The learned trial magistrate stated that she wholly accepted the prosecutor’s request and proceeded to sentence the appellant to life imprisonment plus 15 strokes of the cane.
Being aggrieved by the foregoing, the appellant filed an appeal in the High Court and when his appeal came up for hearing before Khaminwa J. on 31st July, 2002, the appellant informed the learned Judge that the appeal was against the sentence only.
The learned State Counsel (Ms. Mwaniki) appearing for the State addressed the Court as follows:
“I do not oppose appeal. The court to consider the injuries inflicted to complainant. He was admitted for 3 months up to date the complainant cannot speak properly. He suffered severe injury. He is a relative of appellant. He was in deep coma. I ask this court to take those factors in consideration. The sentence is excessive punishment provided is that the sentence be life imprisonment. Appellant is first offender. I leave the matter to court”.
Still dissatisfied with the judgment of the High Court, the appellant now comes to this Court by way of second appeal. This is the appeal that came up for hearing before us on 18th January, 2011 when Mr. Gikandi appeared for the appellant while Mr. Ondari (Assistant Deputy Public Prosecutor) appeared for the State.
In his submissions, Mr. Gikandi stated that he wished to confine himself to the legality of the sentence only. He argued that when the appellant was convicted he was only 22 years old so that as of now (2011) the appellant has been in prison for 11 years. Mr. Gikandi informed us that the appellant who was a first offender was awarded the maximum sentence of life imprisonment as provided under Section 234 of the Penal Code.
In his brief address, Mr. Ondari conceded that the two courts below did not consider all the circumstances of the case which would have affected the sentence like the fact that there was provocation and that the appellant was a first offender.

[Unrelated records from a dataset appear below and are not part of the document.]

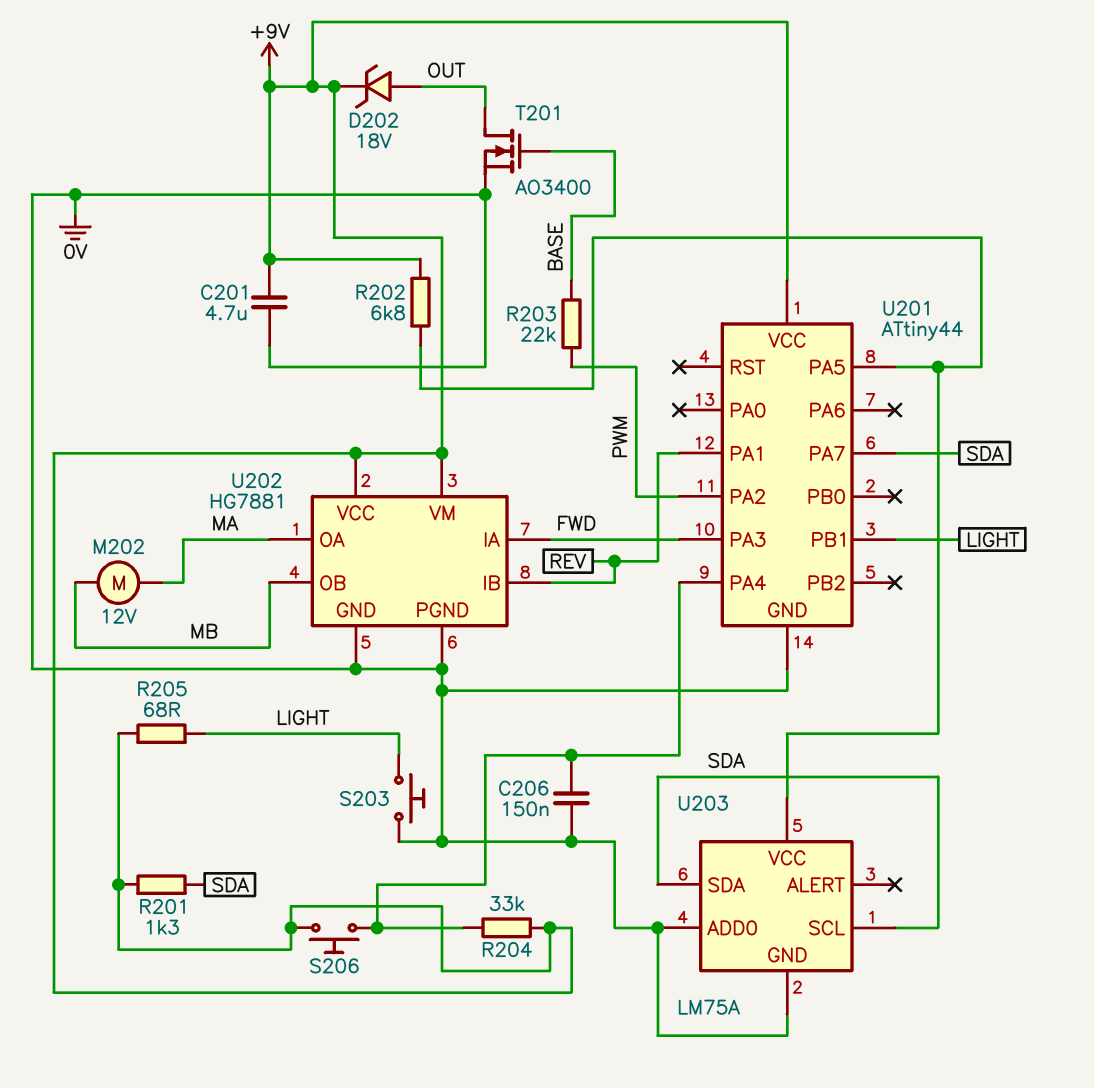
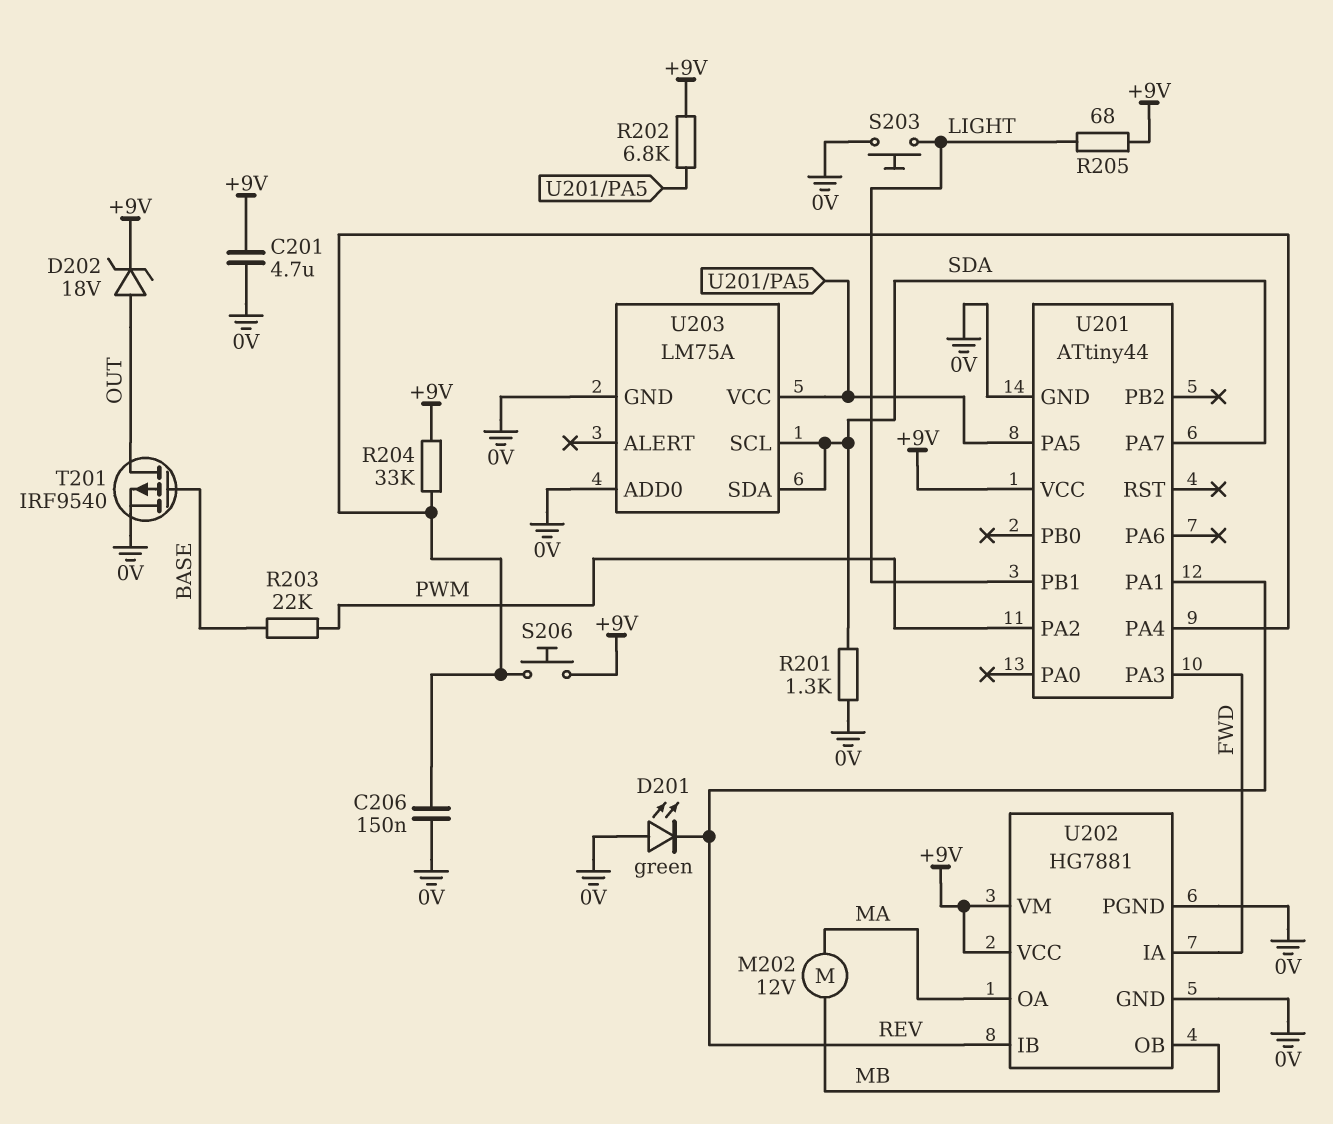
D201: none -> LED green (A 0V, K REV)
R201: 1.3k (+9V, SDA) -> 1.3k (0V, SDA)
T201: NMOS AO3400 (G BASE, D OUT, S 0V) -> PMOS IRF9540 (G BASE, D OUT, S 0V)

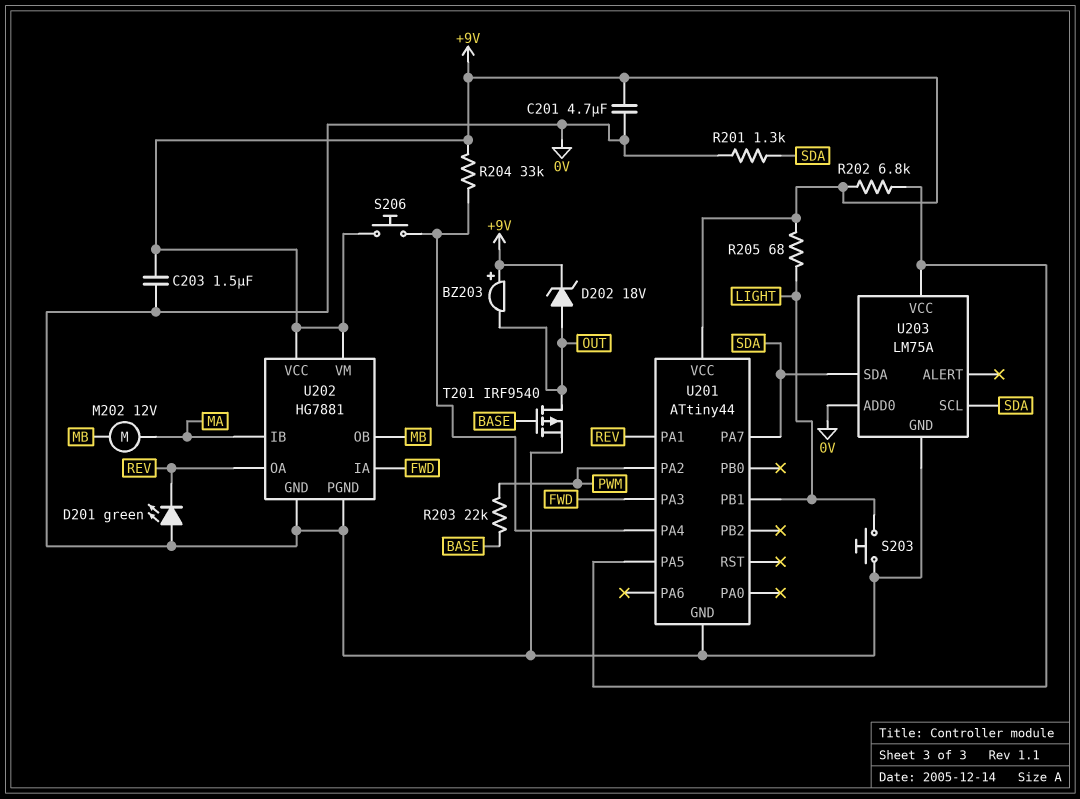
BZ203: none -> buzzer (plus +9V, minus OUT)
C203: none -> 1.5uF (+9V, 0V)
C206: 150nF (0V, U201/PA4) -> none
U202 pin IB: REV -> MA
U202 pin OA: MA -> REV

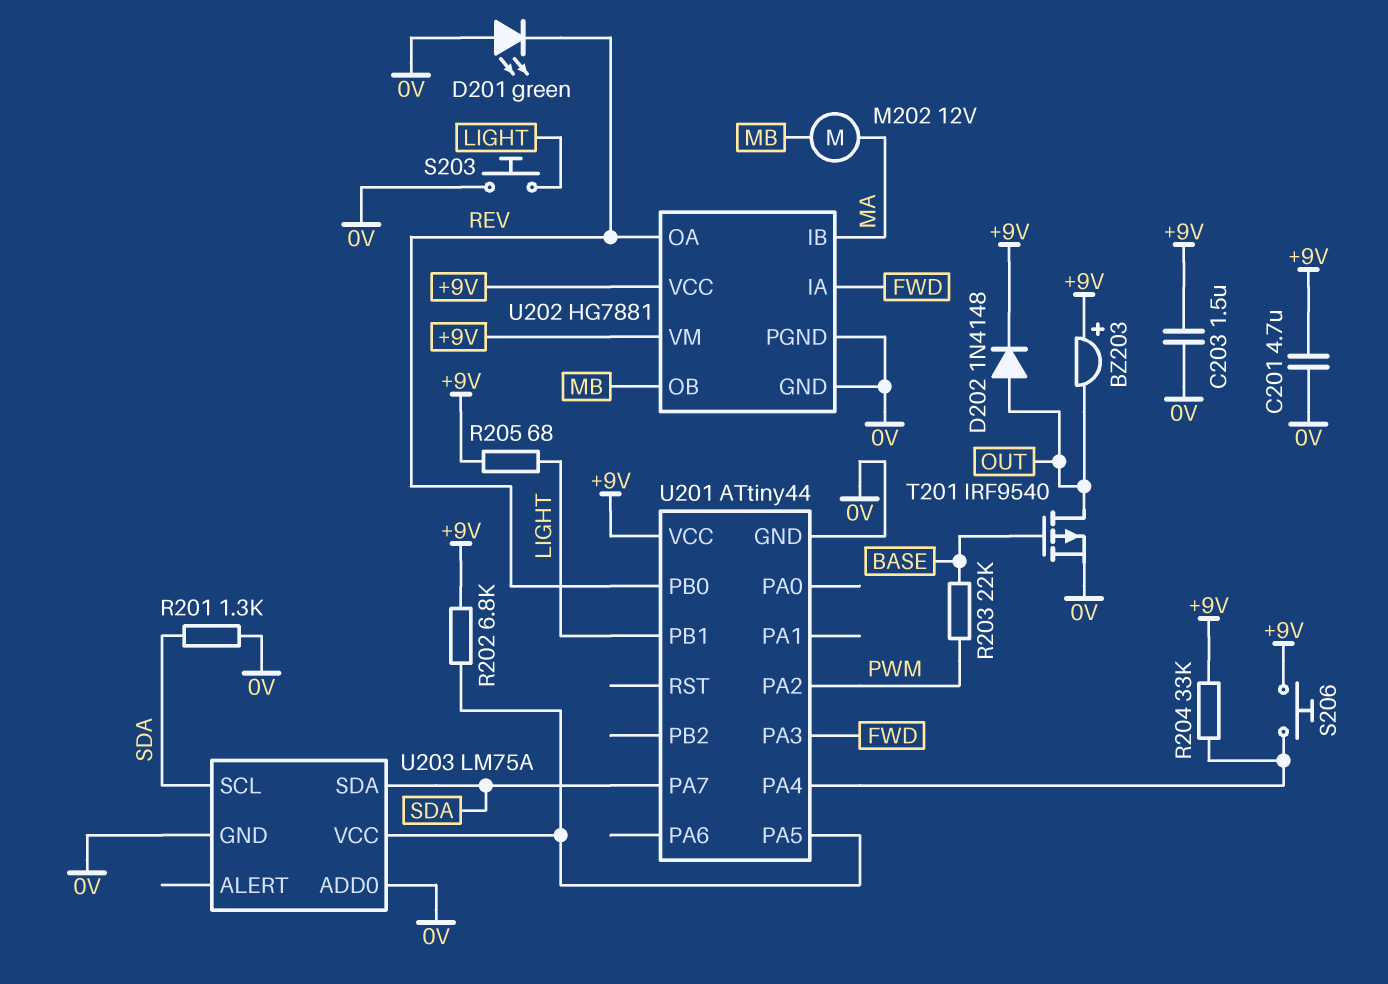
D202: zener 18V (A OUT, K +9V) -> diode 1N4148 (A OUT, K +9V)
U201 pin PA1: REV -> none
U201 pin PB0: none -> REV

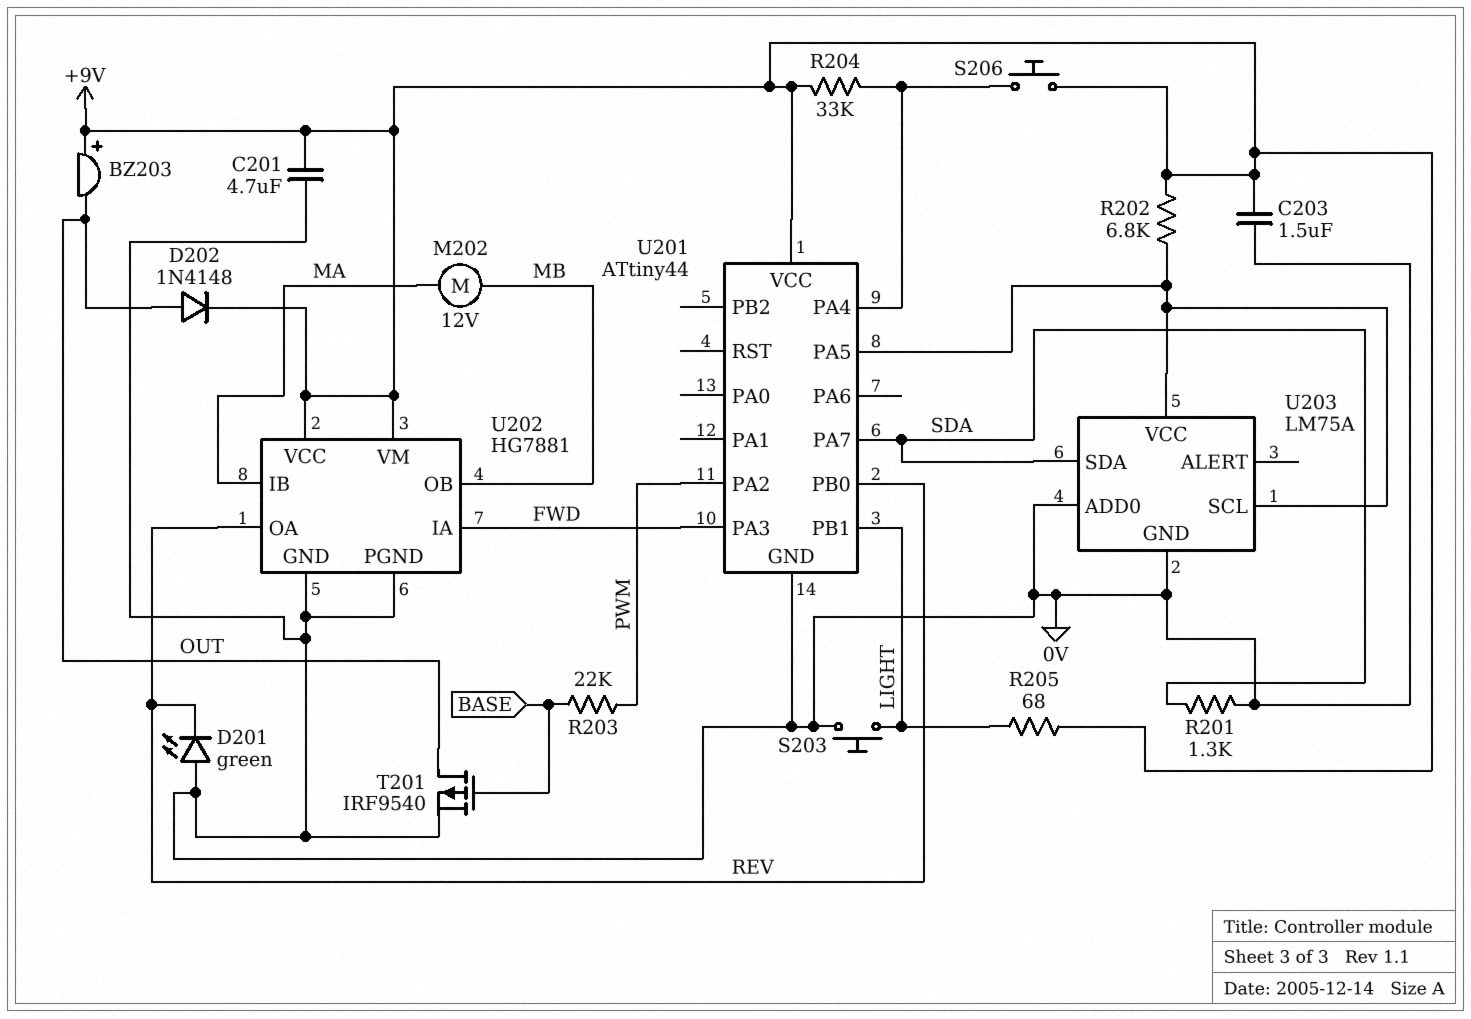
U203 pin SCL: SDA -> U201/PA5

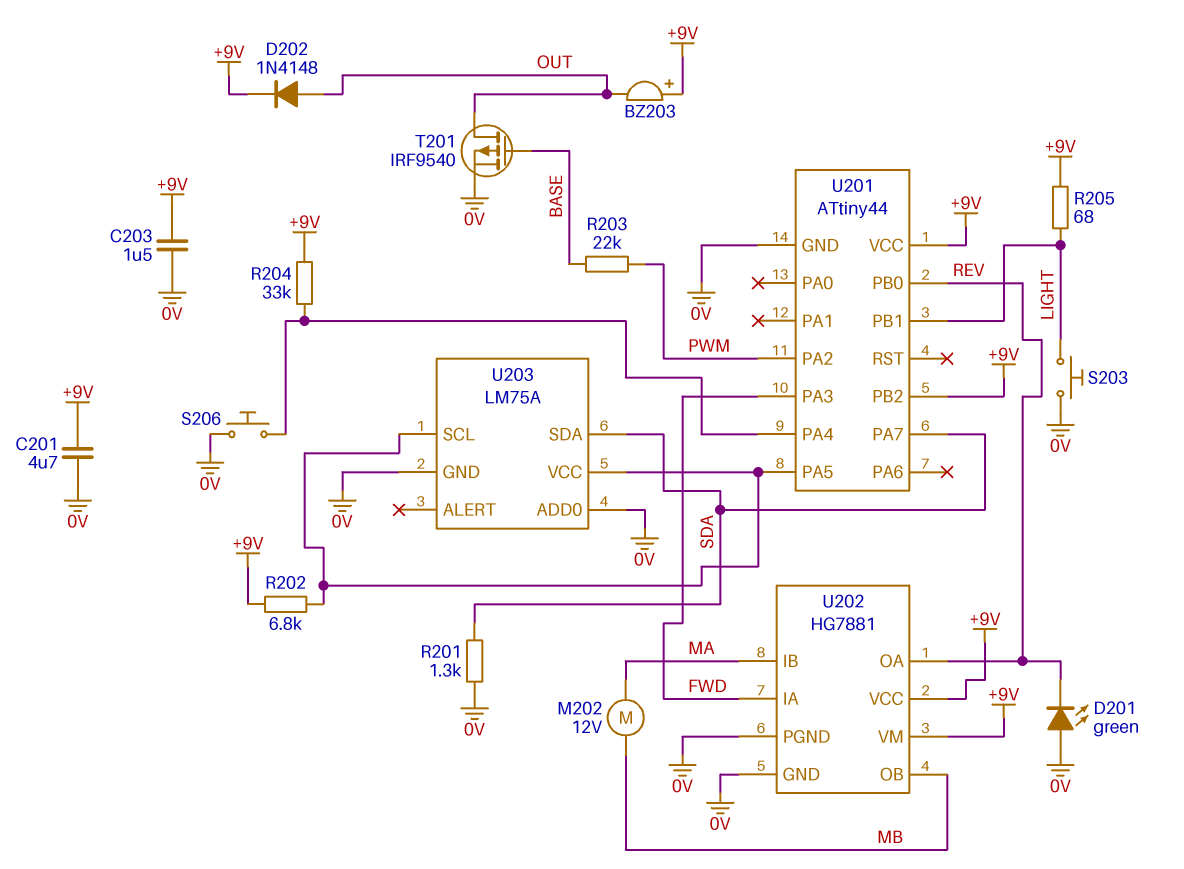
S206: button (+9V, U201/PA4) -> button (0V, U201/PA4)
U201 pin PB2: none -> +9V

In this appeal, we have set out the genesis of the appellant’s tribu,lations by reproducing portions of the evidence given during the trial. There can be no doubt that this was uncalled for incident in which the appellant inflicted very serious injuries on the complainant. The fact that the appellant’s appeal in the High Court was against the sentence only, confirms that the appellant accepted his wrongdoing but sought the intervention of the High Court as regards the sentence. Section 234 of the Penal Code under which the appellant was charged and convicted provided:
“Any person who unlawfully does grievous harm to another is guilty of a felony and is liable to imprisonment for life with or without corporal punishment”.
From the foregoing, it is clear that maximum sentence under that section was life imprisonment with or without corporal punishment. It has long been a principle of sentencing that a maximum sentence should only be meted out to the worst offender under the particular section that the offender is charged. In this appeal, the appellant was a first offender aged about 22 at the time of the offence. It is true that the complainant suffered serious injuries but it is equally true that the appellant was provoked at the time that he hit the complainant. There was no basis for the finding made by the trial magistrate and upheld by the superior court, that the complainant was “completely mentally disabled”. It is also to be noted that the State had conceded during the appeal in the High Court that the sentence of life imprisonment was excessive. This was not considered by the superior court.
Having considered the history of this matter and taking into account the submissions of Mr. Gikandi together with what Mr. Ondari stated on behalf of the State we are satisfied that the two courts below did not apply the correct principles of sentencing in which case the appellant was entitled to challenge the legality of the sentence imposed on him (a young man aged 22 years who was a first offender). It is only in exceptional cases that a maximum sentence would be imposed on a first offender.
Dated and delivered at Mombasa this 21st day of January, 2011.